Plan for huge flag unfurls in midst of Legion audit
MACON — It was an all-American idea, patriotic to the hilt: Erect a giant flagpole — maybe the tallest free-standing one in the country — to fly an enormous-as-all-get-out Old Glory.
The plan, unveiled last fall at a groundbreaking attended by local leaders, Macon’s mayor among them, was to put a 60-by-30-foot flag on a 228-foot-tall pole along Interstate 475 at Thomaston Road.
The undertaking, as announced at that late-October gathering, would cost about $40,000 and be paid for by an American Legion post that sits a half-mile or so west of the freeway.
But in recent weeks, the project has come unfurled.
The commander of American Legion Post 3, Kenneth Maye, who had publicly trumpeted the flagpole project, resigned in early March.

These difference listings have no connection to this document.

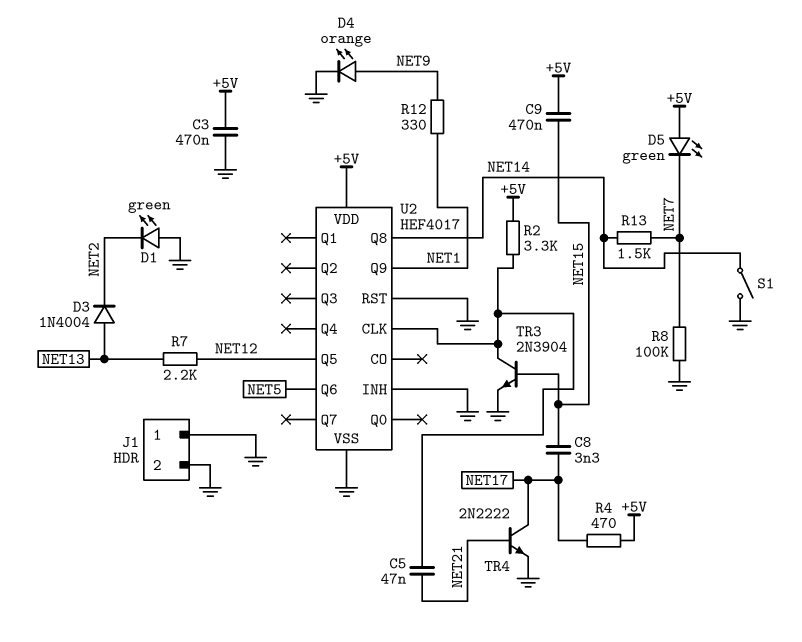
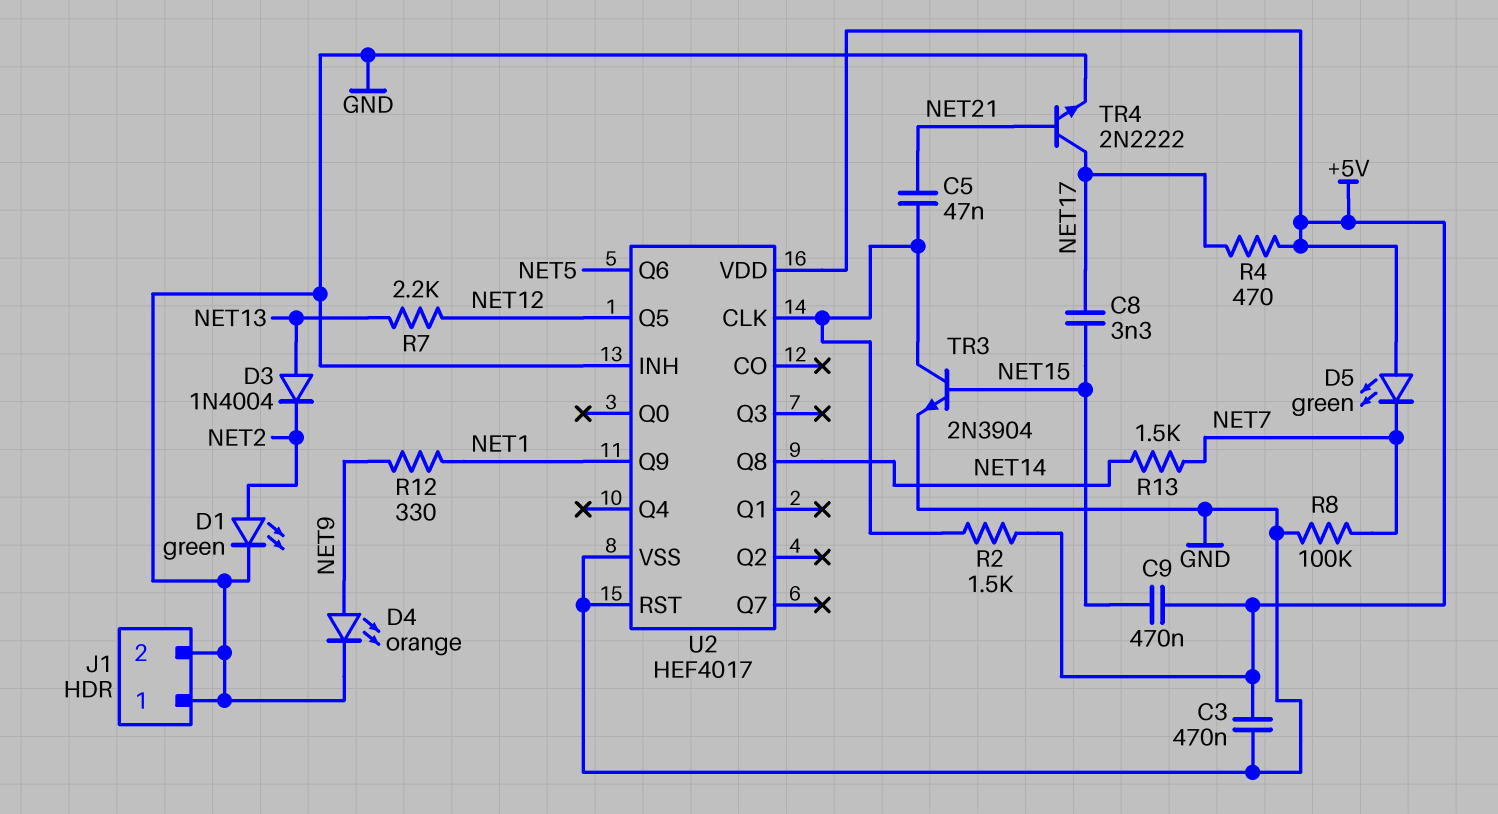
D1: LED green (A GND, K NET2) -> LED green (A NET2, K GND)
R2: 3.3k (+5V, U2/CLK) -> 1.5k (+5V, U2/CLK)
S1: switch (GND, NET14) -> none

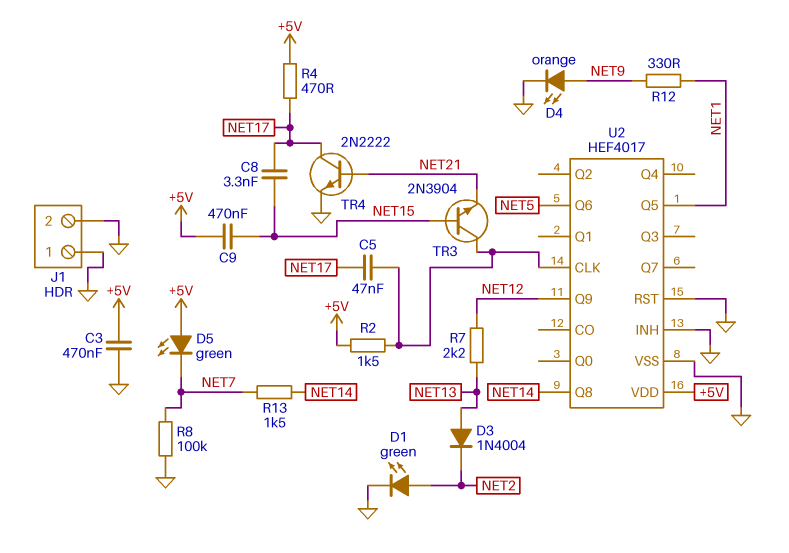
C5: 47nF (NET21, U2/CLK) -> 47nF (NET17, U2/CLK)
TR3: NPN 2N3904 (B NET15, C U2/CLK, E GND) -> NPN 2N3904 (B NET15, C U2/CLK, E NET21)
U2 pin Q5: NET12 -> NET1
U2 pin Q9: NET1 -> NET12

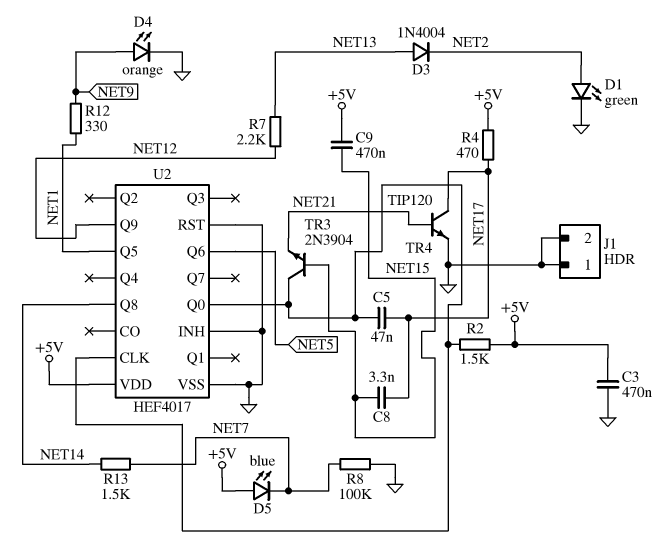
D5: LED green (A +5V, K NET7) -> LED blue (A +5V, K NET7)
TR4: NPN 2N2222 (B NET21, C NET17, E GND) -> NPN TIP120 (B NET21, C NET17, E GND)
U2 pin Q0: none -> U2/CLK

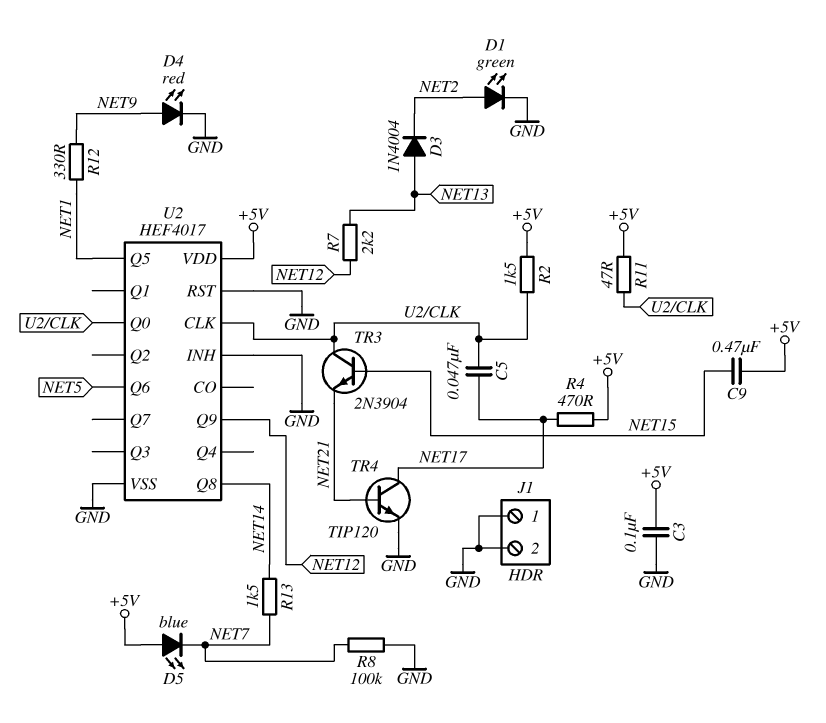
C3: 470nF (+5V, GND) -> 100nF (+5V, GND)
C8: 3.3nF (NET15, NET17) -> none
D4: LED orange (A NET9, K GND) -> LED red (A NET9, K GND)
R11: none -> 47 (+5V, U2/CLK)

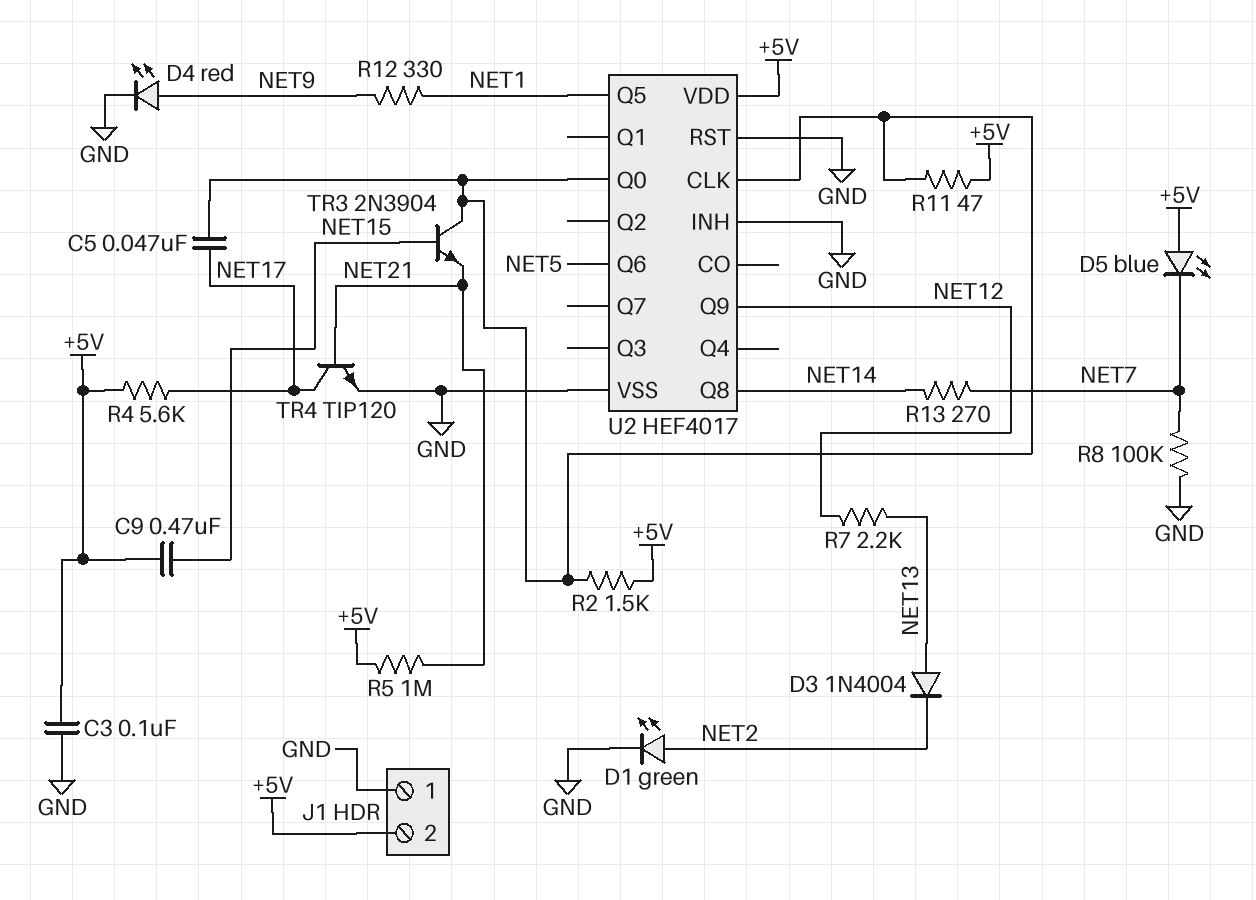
J1 pin 2: GND -> +5V
R4: 470 (+5V, NET17) -> 5.6k (+5V, NET17)
R5: none -> 1M (+5V, NET21)
R13: 1.5k (NET7, NET14) -> 270 (NET7, NET14)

Since then, Legion officials have scoured their coffers trying to figure out what might have become of any money earmarked for the flag effort.
The post has been conducting an internal audit.
Meanwhile, Bibb County sheriff’s investigators are examining the post’s financial records for possible wrongdoing.
Legion officials say Maye promised more to the flag project than he should have.
“The executive board of this post did not give any approval for the post to do the flag,” John Griffin, the American Legion’s regional director, said.